In Southeast Asia, Cambodia is striking as nearly 72% of the domain under protected areas overlaps with oil and gas blocks. Malaysia’s marine protected area Tun Mustapha is featured for having 100% overlap with oil and gas blocks.
CASE STUDIES: THREATS TO PROTECTED AREAS IN THE PANTROPICS
AREA OVERLAPPING WITH OIL AND GAS CONCESSIONS
AMAZON BASIN
Yasuní, Ecuador: 46%
Madidi, Bolivia: 56%
CONGO BASIN AND AFRICA
Virunga, Democratic Republic of the Congo: 85%
Murchison Falls (Kabalega Falls), Uganda: 50%
Queen Elizabeth, Uganda: 99%
SOUTHEAST ASIA
Tun Mustapha, Malaysia: 100%
Quotes
Tyson Miller, Executive Director of Earth Insight says: “Failing to safeguard protected areas from fossil fuels is symptomatic of a system gone awry, but also represents a huge opportunity for countries around the world to make commitments that address the biodiversity and climate crises we face.”

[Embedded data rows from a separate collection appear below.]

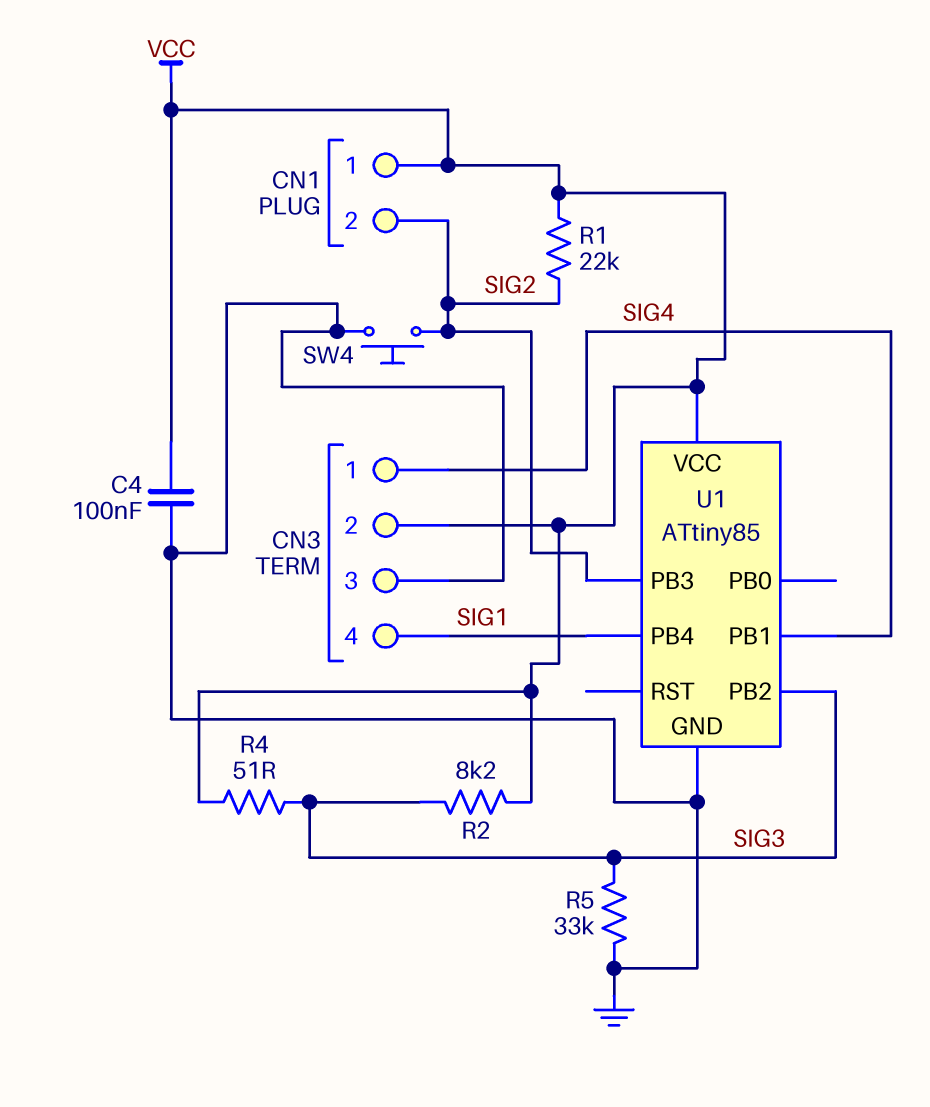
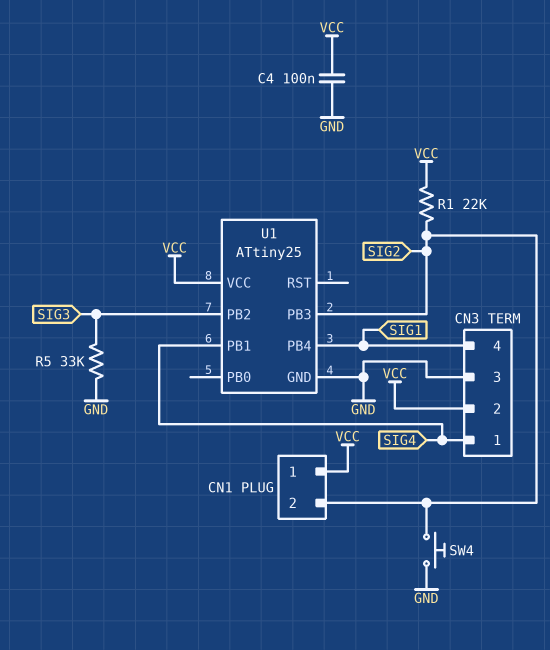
R2: 8.2k (SIG3, VCC) -> none
R4: 51 (SIG3, VCC) -> none
U1: ATtiny85 -> ATtiny25

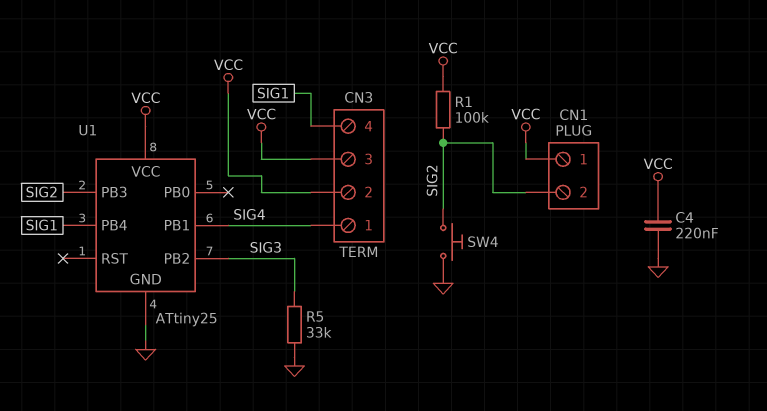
C4: 100nF (GND, VCC) -> 220nF (GND, VCC)
CN3 pin 3: GND -> VCC
R1: 22k (SIG2, VCC) -> 100k (SIG2, VCC)

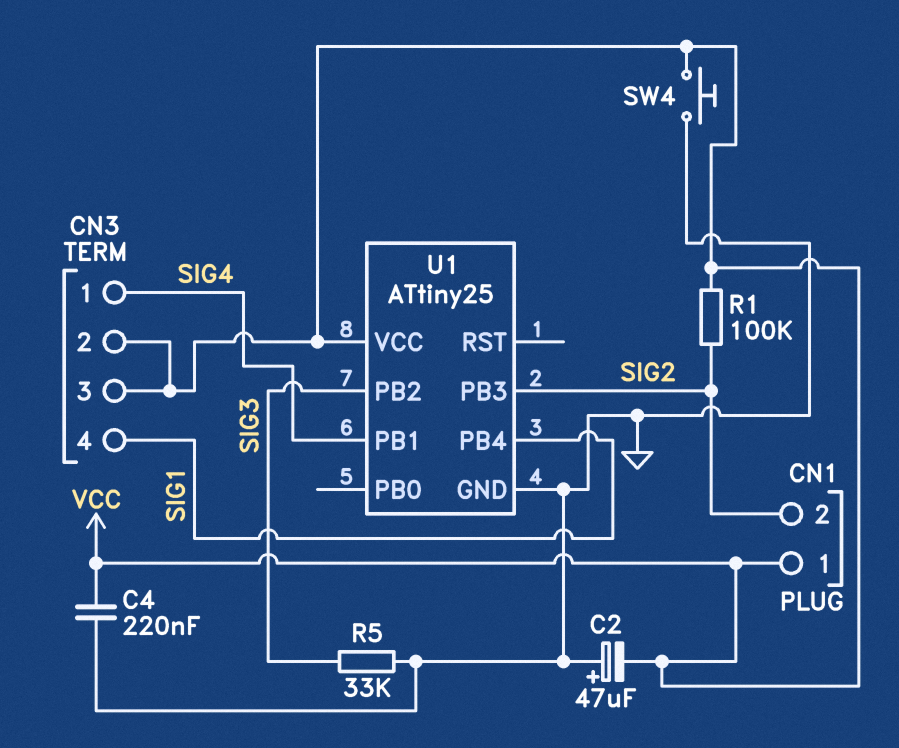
C2: none -> 47uF (plus GND, minus VCC)
SW4: button (GND, SIG2) -> button (GND, VCC)

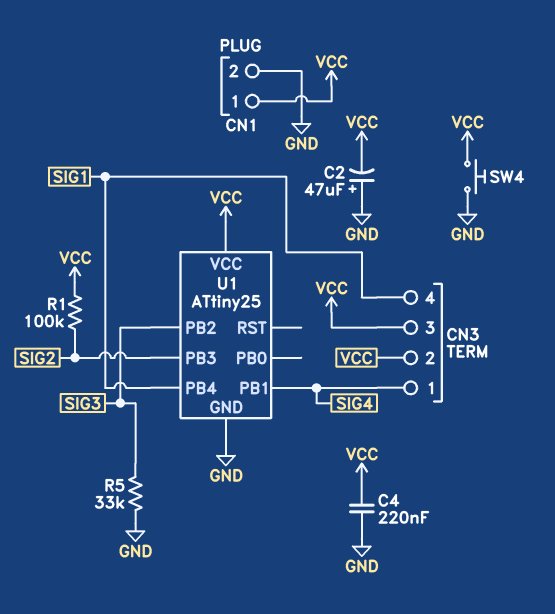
CN1 pin 2: SIG2 -> GND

Kjell Kühne, Director of the Leave it in the Ground Initiative (LINGO) says: “It would be tragic if we devastated more of our incredible natural heritage for additional bits of dirty energy in the very last years of the fossil age. As the world is getting ready to end fossil fuel extraction, our message on projects in protected areas is simple: start here.“
Madhu Rao, Chair of the IUCN WCPA says: “Nature is in crisis and protected areas remain a critically important tool for the recovery of nature. It is imperative that we take every measure we can to maintain the ecological integrity of these areas. Keeping them off limits to fossil fuel extraction is fundamentally important in our journey toward a time-bound phase out of all fossil fuels.”

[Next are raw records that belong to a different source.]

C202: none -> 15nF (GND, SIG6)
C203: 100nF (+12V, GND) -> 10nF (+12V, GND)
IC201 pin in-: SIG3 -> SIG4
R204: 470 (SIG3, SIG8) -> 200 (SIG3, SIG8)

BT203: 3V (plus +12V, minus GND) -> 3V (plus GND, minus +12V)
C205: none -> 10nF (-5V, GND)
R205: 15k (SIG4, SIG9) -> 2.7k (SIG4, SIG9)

Fanny Kuiru Castro, General Coordinator of the Coordinator of Indigenous Organizations of the Amazon River Basin (COICA) says: “The Amazon is in the midst of a tipping point crisis and is in serious danger of losing the ecosystem’s ability to sustain itself. We urgently call to keep out of the Amazon the threats of fossil fuels and other industrial developments that are threatening and causing the destruction of critical ecosystems and the lands of indigenous peoples, including in protected areas. It is urgently necessary to strengthen indigenous rights, and provide legal security for indigenous territories as a condition for the safeguarding of their rights and the protection of the Amazon.”
Timer Manurung, Executive Director of Auriga Nusantara says: “Our highly biodiverse rainforests and rivers of Borneo- Mekong Southeast Asia basin are threatened by fossil fuel expansion and other industrial threats. Furthermore, protected areas –that meant to be legally protected– in the ASEAN region, which are already under severe pressures from overexploitation and habitat fragmentation, are additionally threatened by fossil fuels and mining, including nickel for so-called “energy transition”. This is simply wrong and must stop, we need to ensure the protection of our remaining natural forests and coasts, and of the local communities.”
Blaise Mudodosi, Coordinator of Actions pour la Promotion et Protection des Peuples et Espèces Menacés (APEM) says: “Virunga and Salonga national parks must be spared from oil exploitation because these UNESCO world heritage sites have a big role to play in local and global climate balance. The ecosystem services of protected areas are important for the main activities of local communities and populations. With the exploitation of oil, these areas will become unproductive with serious consequences for human health. The DRC has significant potential for renewable energy and other natural resources capable of being transformed into wealth.”